Der FC Augsburg schlug in der Zweiten Fußballbundesliga den VfL Bochum im Rewirpower-Stadion mit 2:0 und hat sich somit nach dem dritten Sieg im dritten Spiel in der Zweiten Bundesliga mit einem optimalen Start an der Tabellenspitze verankert.



Jos Luhukay überraschte zu Beginn mit einer taktischen Neuausrichtung. Michael Thurk spielte diesmal ganz vorne in der Mitte als einzige Spitze und Torsten Oehrl agierte als arbeitender Stürmer freischaffend dahinter. Nando Rafael, der zuletzt in der Sturmmitte – im Gegensatz zu Thurk- überzeugen konnte, blieb auf der Bank. Dafür spielte Kees Kwakman den rechten Sechser. In der Abwehrreihe musste Marcel Ndjeng für Paul Verhaegh pausieren. Daniel Baier hatte alle Freiheiten und war bis zu seiner Auswechslung der Kreativposten im offensiven FCA-Mittelfeld. Oehrl und Baier arbeiteten viel nach vorne und störten das Bochumer Aufbauspiel mit großer Laufbereitschaft. Überhaupt bestand die Stärke des FCA in der Rückwärtsbewegung. Auf den ersten gekonnten Angriff der Augsburger musste man bis zur 50. Minute warten. Der schulmäßig freigespielte Baier flankte präzise auf Thurk, der den Ball nicht verwerten konnte. Thurk blieb auch gestern die Schwachstelle des Augsburger Spiels. Trotz der insgesamt sehr starken Mannschaftsleistung des FCA, konnte der Augsburger Goalgetter wiederum nicht überzeugen. Schnelle Ballverluste, mangelhafte Übersicht und ungenaue Zuspiele sind das aktuelle „Markenzeichen“ des „Torminators“ der vergangenen Saison. Bei einem anderen Schlüsselspieler aus zurück liegenden Tagen war es nicht viel besser: „Ibo“ Traore hatte nach seiner Einwechslung für de Jong viel Raum und bestach vor allem dadurch, dass er ihn nicht nutzen konnte.

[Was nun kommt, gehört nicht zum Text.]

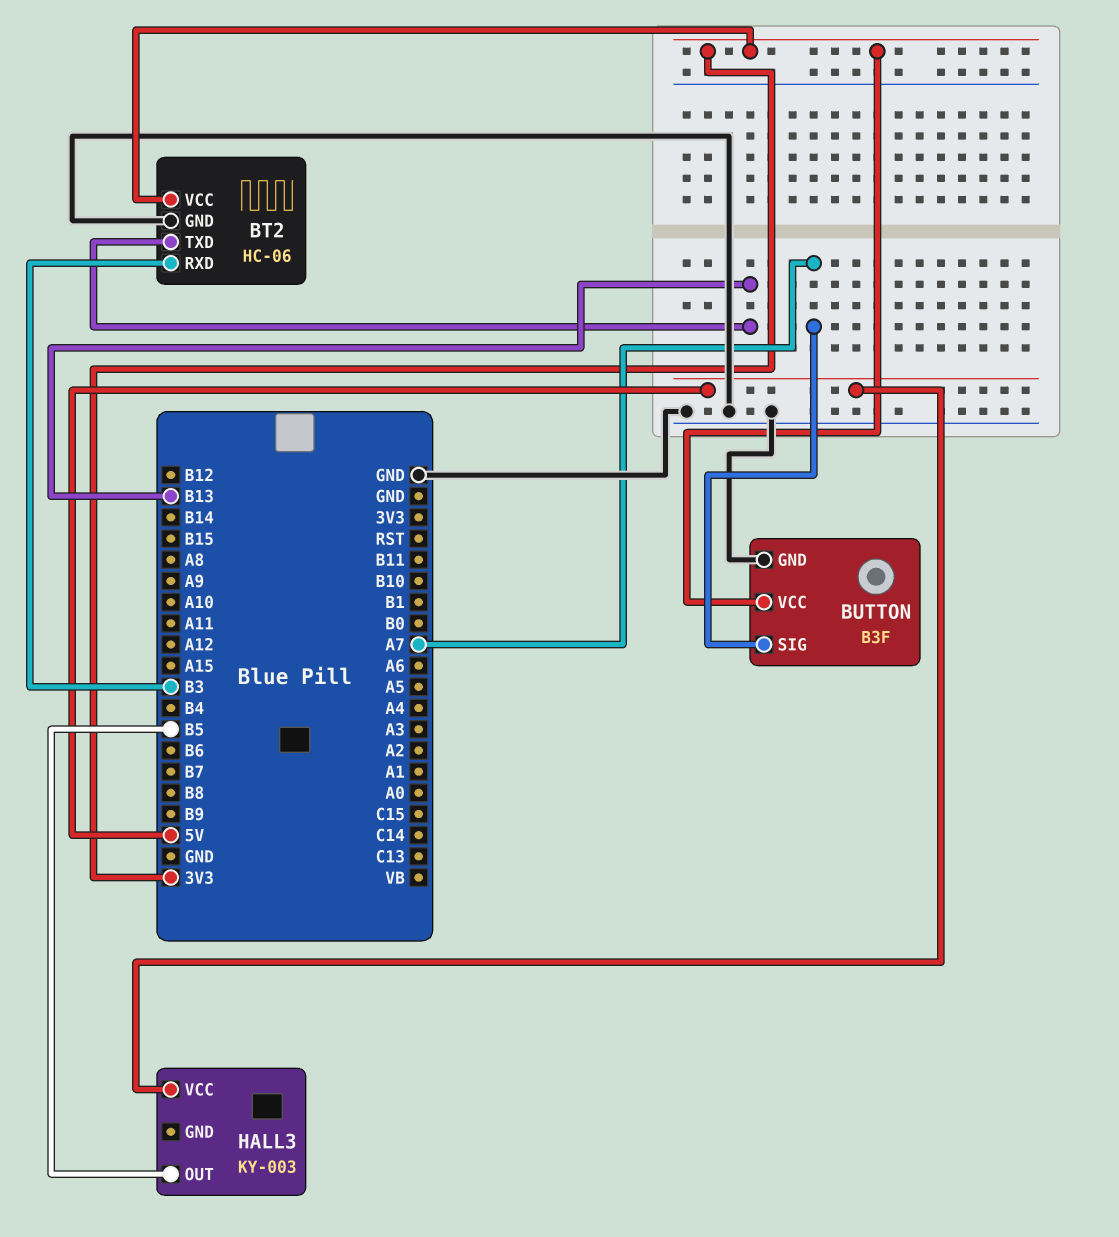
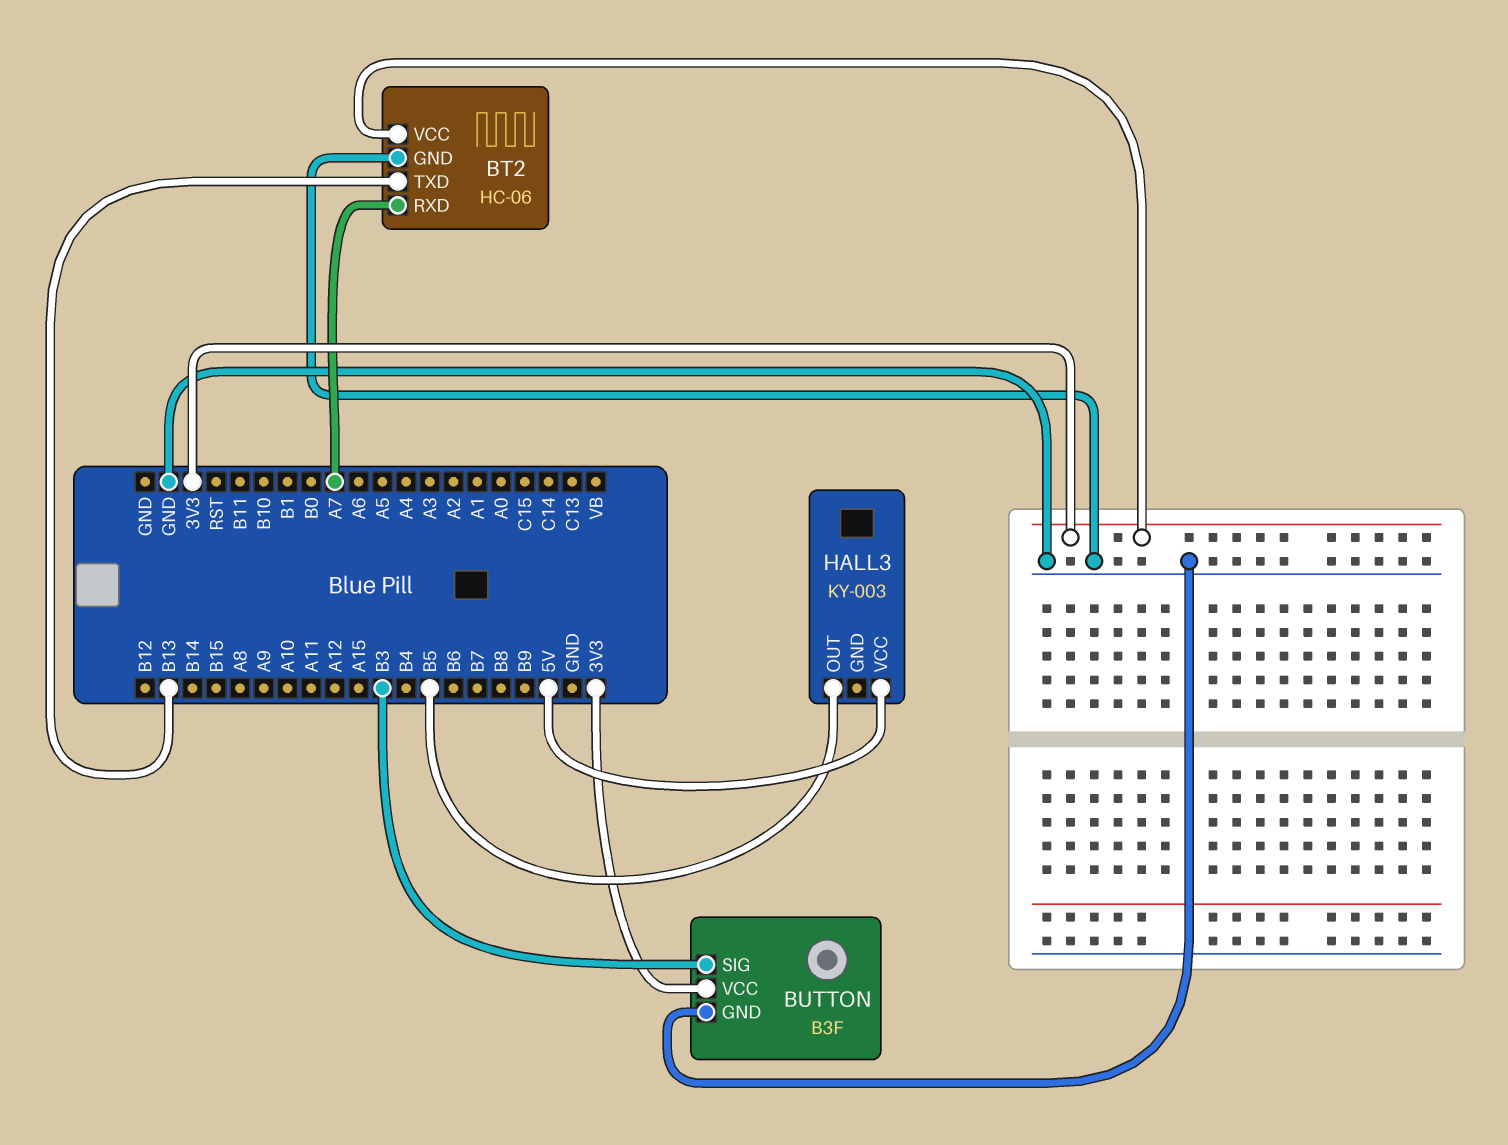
BT2 pin RXD: B3 -> A7
BUTTON pin SIG: A7 -> B3

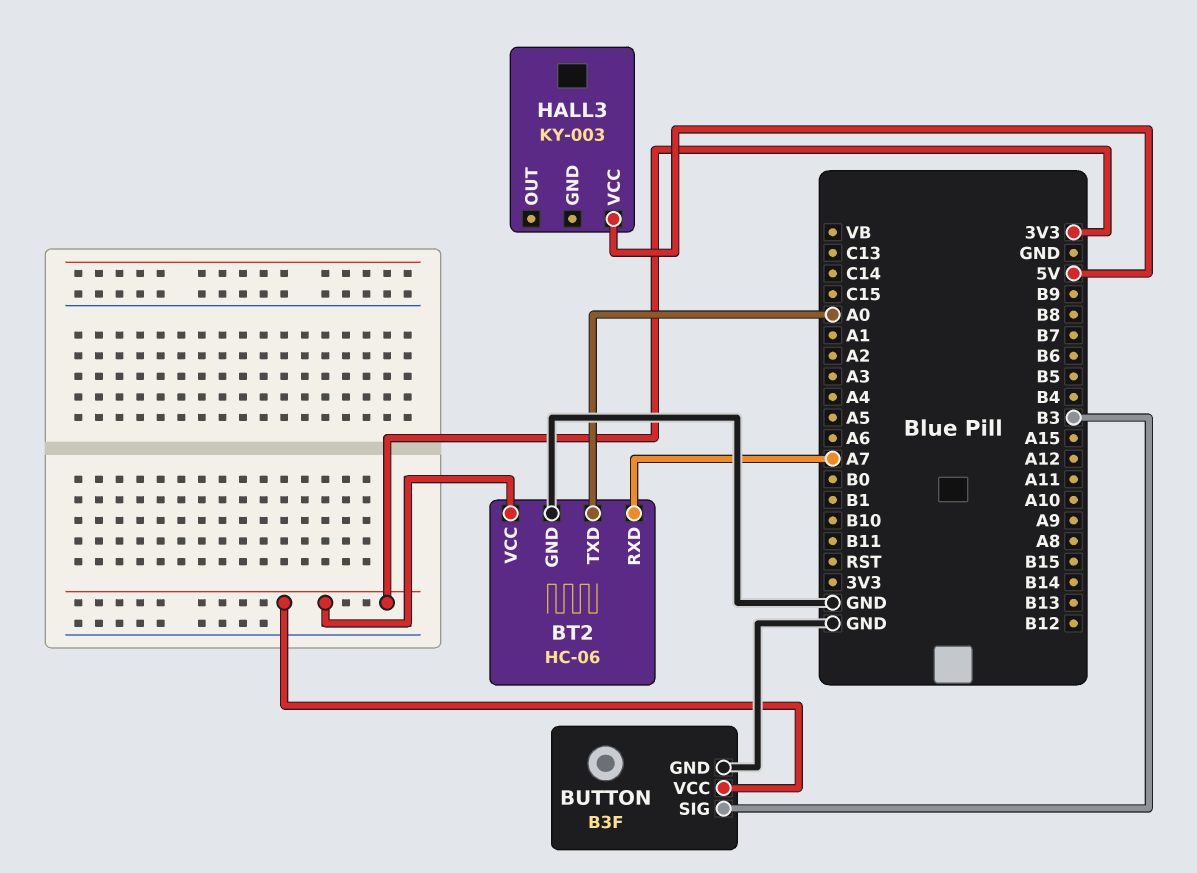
BT2 pin TXD: B13 -> A0
HALL3 pin OUT: B5 -> none

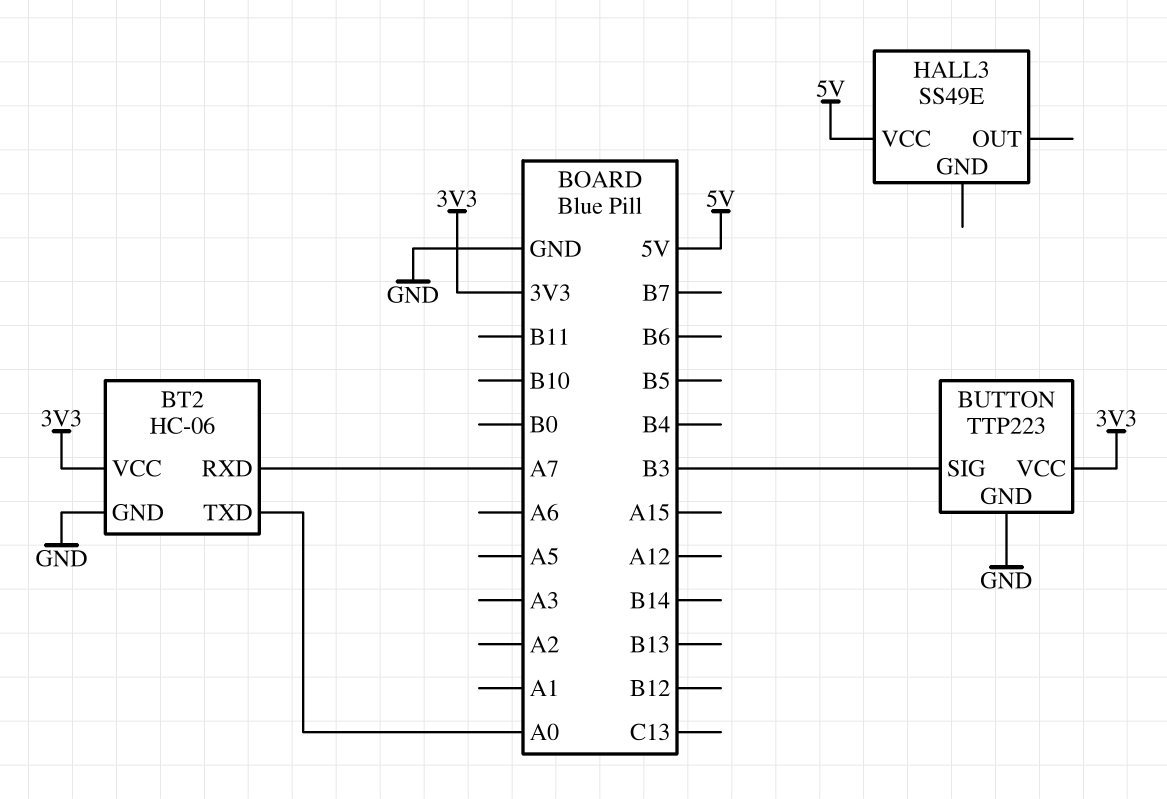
BUTTON: B3F -> TTP223
HALL3: KY-003 -> SS49E

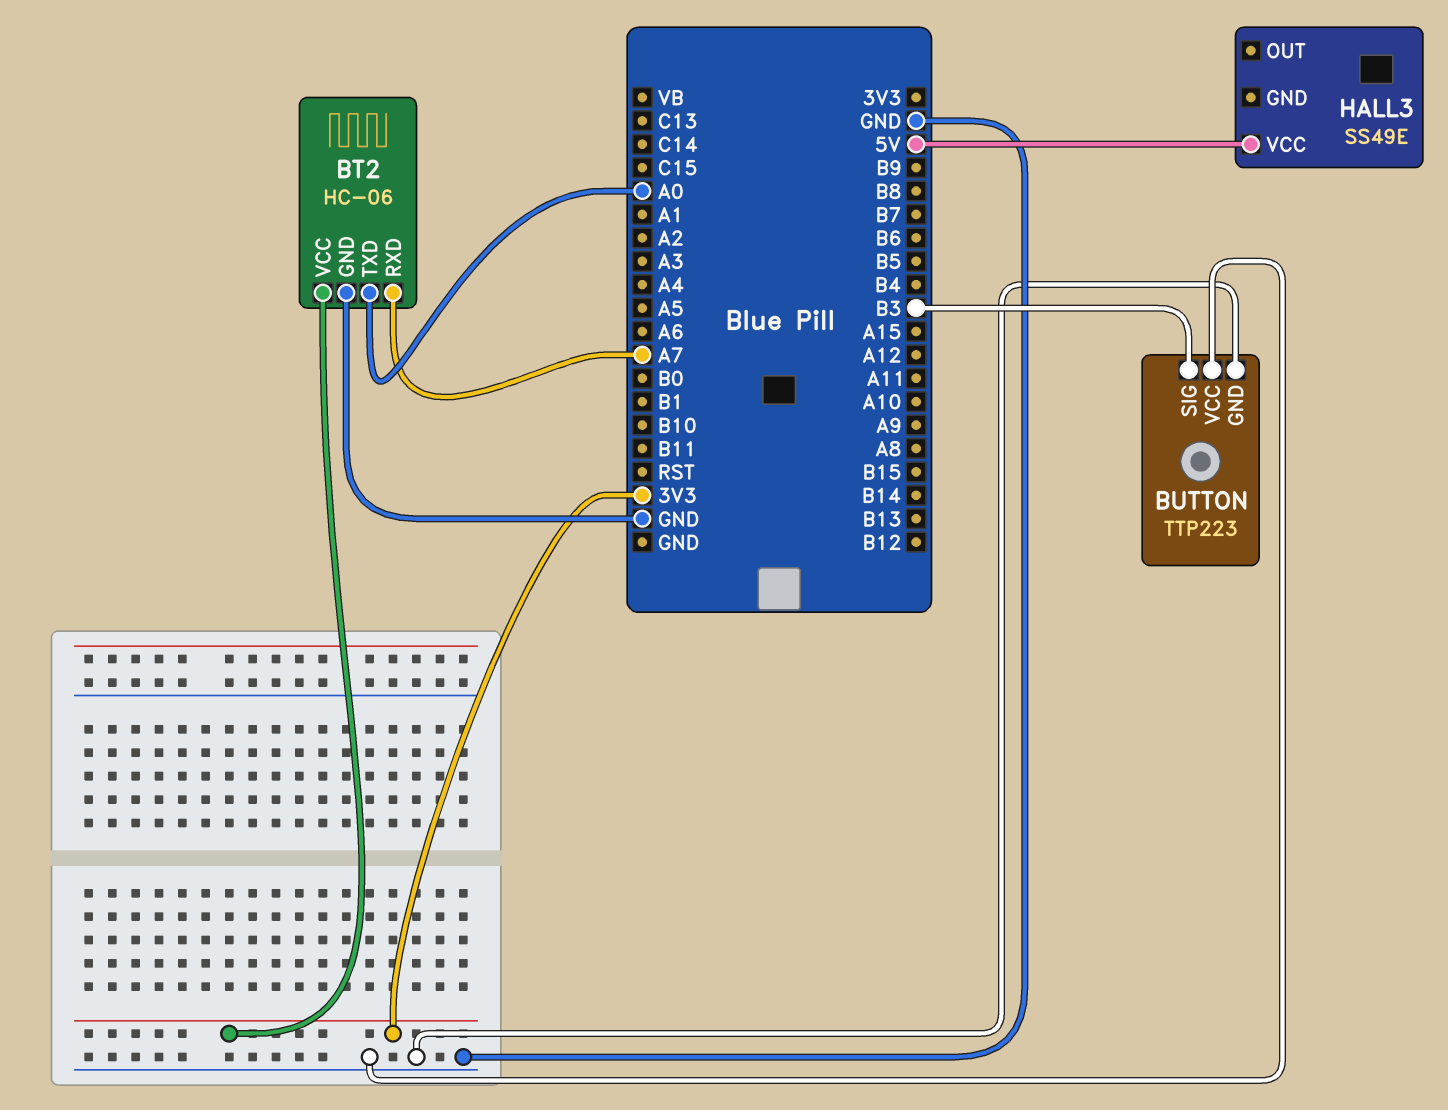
BUTTON pin VCC: 3V3 -> GND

Die Bochumer luden den FCA zum Siegen ein

In einer von Kampf und Laufarbeit geprägten Partie war der FCA von Beginn an die bessere Mannschaft und stand nach dem frühen 1:0 in der 12. Minute durch Thurk in keiner Phase der Partie ernsthaft unter Druck. Die FCA-Abwehr ging sehr konzentriert zu Werke und erstickte die Bochumer Angriffsbemühungen bereits im Ansatz. Ein nicht unwesentlicher Teil des verdienten FCA-Erfolges war allerdings der katastrophalen Leistung der Bochumer Mannschaft geschuldet. Beim Kopfballtor von Thurk befand sich die komplette Hintermannschaft der Bochumer im Tiefschlaf. In der 41. Minute leistete sich VfL-Keeper Philipp Heerwagen einen dicken Schnitzer und de Jong musste nur noch einnicken. Kein Druck nach vorne, keine Kreativität in allen Mannschaftsteilen und zahlreiche Fehler in der Ballkontrolle: Die Bochumer luden den FCA regelrecht zum Siegen ein. Das Manko des FCA bestand in erster Linie darin, an diesem Sonntagnachmittag in Bochum zu wenig Tore geschossen zu haben. In der zweiten Halbzeit war dennoch klar ersichtlich, dass die Brechtstädter sich klug verstärkt haben. Ohne im Kaffeesatz lesen zu müssen, kann man aufgrund ihres durchgängig hervorragend besetzten Kaders in dieser Saison davon ausgehen, dass sie im Aufstiegsorchester der Zweiten Liga einen wichtigen Part spielen werden. Am Sonntag, 19. September kommt Osnabrück in die impuls arena, am Mittwoch geht es nach Duisburg und am Sonntag, 26. September kommen die Münchner Löwen nach Augsburg.

FCA: Jentzsch – Verhaegh, Möhrle, Sankoh, Bellinghausen – Kwakman, Brinkmann – Baier, de Jong – Oehrl – Thurk.

Einwechslungen:

55. Traore für de Jong, 77. Rafael für Thurk, 87. Bertram für Baier.